For startups seeking early-stage capital, getting the investor pitch right can be critical.

And while preparation is important, there’s still no way of guaranteeing you’ll have answers to all the curly questions investors  throw at you.

For starters, many investors have seen plenty of pitches before and have a good idea of what will make a good business. Putting founders on the spot can be a good way of establishing whether they’re on top of their business plan.

In view of that we’ve sought out some real-world experience for the latest instalment of Stockhead’s Private-i survey series — a periodic summary of insights from people who’ve ‘been there, done that’.

For this survey, Stockhead asked four co-founders for an example of how they got caught off-guard during the capital-raising process — and just as importantly, how they dealt with it.

Here’s what they had to say:

Dr Nancy Schellhorn, CEO and co-founder of RapidAIM 

Question: “What’s your CAC?”

“Of course at the time I wasn’t familiar with the CAC acronym (Customer Acquisition Cost), and I honestly didn’t know the answer to the question,” Dr Schellhorn says.

“At that time, we were still trying to exit the CSIRO with an investor-friendly licence.”

“I overcame the situation by asking the VC partner to explain what CAC stands for – then answered by providing two options for how we would acquire the customers. ”

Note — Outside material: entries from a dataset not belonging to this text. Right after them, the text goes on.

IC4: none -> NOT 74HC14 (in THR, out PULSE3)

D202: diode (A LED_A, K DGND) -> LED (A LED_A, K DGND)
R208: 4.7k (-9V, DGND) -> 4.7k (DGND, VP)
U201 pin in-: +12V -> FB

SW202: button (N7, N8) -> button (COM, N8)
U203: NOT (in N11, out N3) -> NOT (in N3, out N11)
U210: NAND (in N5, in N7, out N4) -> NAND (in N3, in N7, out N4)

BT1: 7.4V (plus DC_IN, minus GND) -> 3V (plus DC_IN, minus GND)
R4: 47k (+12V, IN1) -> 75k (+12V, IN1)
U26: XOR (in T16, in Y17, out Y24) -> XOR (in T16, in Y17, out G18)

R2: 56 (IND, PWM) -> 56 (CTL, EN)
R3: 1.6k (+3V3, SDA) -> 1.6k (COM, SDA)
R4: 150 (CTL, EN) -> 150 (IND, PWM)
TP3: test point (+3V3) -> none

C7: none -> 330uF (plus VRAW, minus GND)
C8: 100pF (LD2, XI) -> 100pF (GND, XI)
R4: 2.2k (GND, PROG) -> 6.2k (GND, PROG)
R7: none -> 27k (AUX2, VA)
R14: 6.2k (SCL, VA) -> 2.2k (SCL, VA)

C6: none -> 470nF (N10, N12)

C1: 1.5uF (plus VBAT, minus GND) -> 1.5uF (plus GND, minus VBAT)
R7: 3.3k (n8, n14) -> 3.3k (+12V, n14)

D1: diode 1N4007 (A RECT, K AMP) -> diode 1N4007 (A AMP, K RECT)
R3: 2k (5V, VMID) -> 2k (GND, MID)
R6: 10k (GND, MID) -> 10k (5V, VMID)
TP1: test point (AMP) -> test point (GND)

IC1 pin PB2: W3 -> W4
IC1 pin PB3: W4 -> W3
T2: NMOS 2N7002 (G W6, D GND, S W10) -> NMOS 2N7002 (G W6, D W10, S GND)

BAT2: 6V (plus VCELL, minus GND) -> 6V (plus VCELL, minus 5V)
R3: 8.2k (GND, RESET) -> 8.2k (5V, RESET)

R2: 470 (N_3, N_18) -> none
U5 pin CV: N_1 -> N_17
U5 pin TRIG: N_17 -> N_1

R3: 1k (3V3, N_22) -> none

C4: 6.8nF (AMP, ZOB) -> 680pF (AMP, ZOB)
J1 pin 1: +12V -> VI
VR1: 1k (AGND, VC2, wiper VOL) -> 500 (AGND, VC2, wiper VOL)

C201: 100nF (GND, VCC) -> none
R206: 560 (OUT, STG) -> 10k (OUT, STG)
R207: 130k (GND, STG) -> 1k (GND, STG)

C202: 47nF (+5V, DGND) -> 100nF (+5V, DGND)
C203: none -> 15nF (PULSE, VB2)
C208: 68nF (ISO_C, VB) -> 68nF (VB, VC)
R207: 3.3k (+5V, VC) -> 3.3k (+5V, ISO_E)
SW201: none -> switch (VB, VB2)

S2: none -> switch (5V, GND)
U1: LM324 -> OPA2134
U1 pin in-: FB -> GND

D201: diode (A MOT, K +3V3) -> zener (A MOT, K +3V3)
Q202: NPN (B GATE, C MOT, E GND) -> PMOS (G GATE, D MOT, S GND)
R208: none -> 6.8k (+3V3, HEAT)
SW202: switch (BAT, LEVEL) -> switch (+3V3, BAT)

“I asked the partner to give me one week to come back with cost ranges for the two options. This was a fantastic question and one that I needed to know the answer to.”

Dr Nancy Schellhorn (Source: Supplied)

 

Adrian Przelozny, CEO and founder of Independent Reserve

Question: “What is the potential size of the market in 4 to 5 years?”

“Although this question didn’t catch us off guard, it was a hard one to answer,” Przelozny says.

“With cryptocurrency still in its infancy in 2013, we overcame the situation in two ways. Firstly, by believing in our team and the cryptocurrency industry. If you don’t believe in the people around you or your industry, there’s no point in starting.”

“Secondly, we focused our efforts on investors who understood the significance and potential of Bitcoin, or at the very least had an open mind to it.”

Adrian-Przelozny (Source: Supplied)

 

Dr Silvia Pfeiffer, CEO at Coviu

Question: “What is your exit strategy?”

“When you start off building something new, your imagination takes you to the kind of things you want to create and the first steps to take to get there,” Dr Pfeiffer says.

“If you’re then asked to consider how your new business might end, that severely limits what you’re able to achieve and leads to short-term thinking; it creates a focus on how to make this business valuable for an M&A.”

“Founders of truly transformative companies don’t think that way – Steve Jobs, Mark Zuckerberg and Elon Musk never thought about an exit for their company when they started.”

“Their focus was always on a big vision, a transformation of the way we do things, and they focused on a path that would create the biggest opportunities. This is why I flinch when I get this question.”

“Tim Cook even suggested that if an investor asks the “exist strategy” question during a pitch, the founder should walk out. I wouldn’t go that far – I understand what the point of the question is: to find out what you are committed to achieving for the company and therefore for the investor.”

“However, this is a closing-down question, when really you want to open up the possibilities. I would therefore recommend a better question to ask: “If your company was as successful as you dream it to be, what would it look like?”. I think this question opens up a more positive and constructive dialogue.”

Silvia Pfeiffer (Source: Supplied)

 

Marcus Ehrlich, Managing Director and founder at Ninox Robotics

Question: “What fundamental matters related to the business will require board approval?”

I wouldn’t say that this caught me off guard, per se, but I didn’t have a firm grasp as to the specifics of what would or should constitute “fundamental matters” under the control of the board – that is, what actions or decisions of the company would need board approval,” Marcus Ehlich says.

“Prior to the raise, I had been operating with complete managerial autonomy, so the concept of having to give up some of this autonomy required a shift in mindset.”

“I also had to place a real focus on what decisions should be controlled by the company’s board — taking into account what constitutes good corporate governance and investor rights.”

“As I became familiar with the concept and what items would constitute fundamental matters, I came to rapidly view this process as a positive. The addition of board oversight on key matters would add additional rigour to important future decision making.”

“Fortunately, both Ninox and the investors where very cooperative in this process and it became quite obvious fairly quickly what sort of decisions should be left to management and what would be reserved for board consideration.”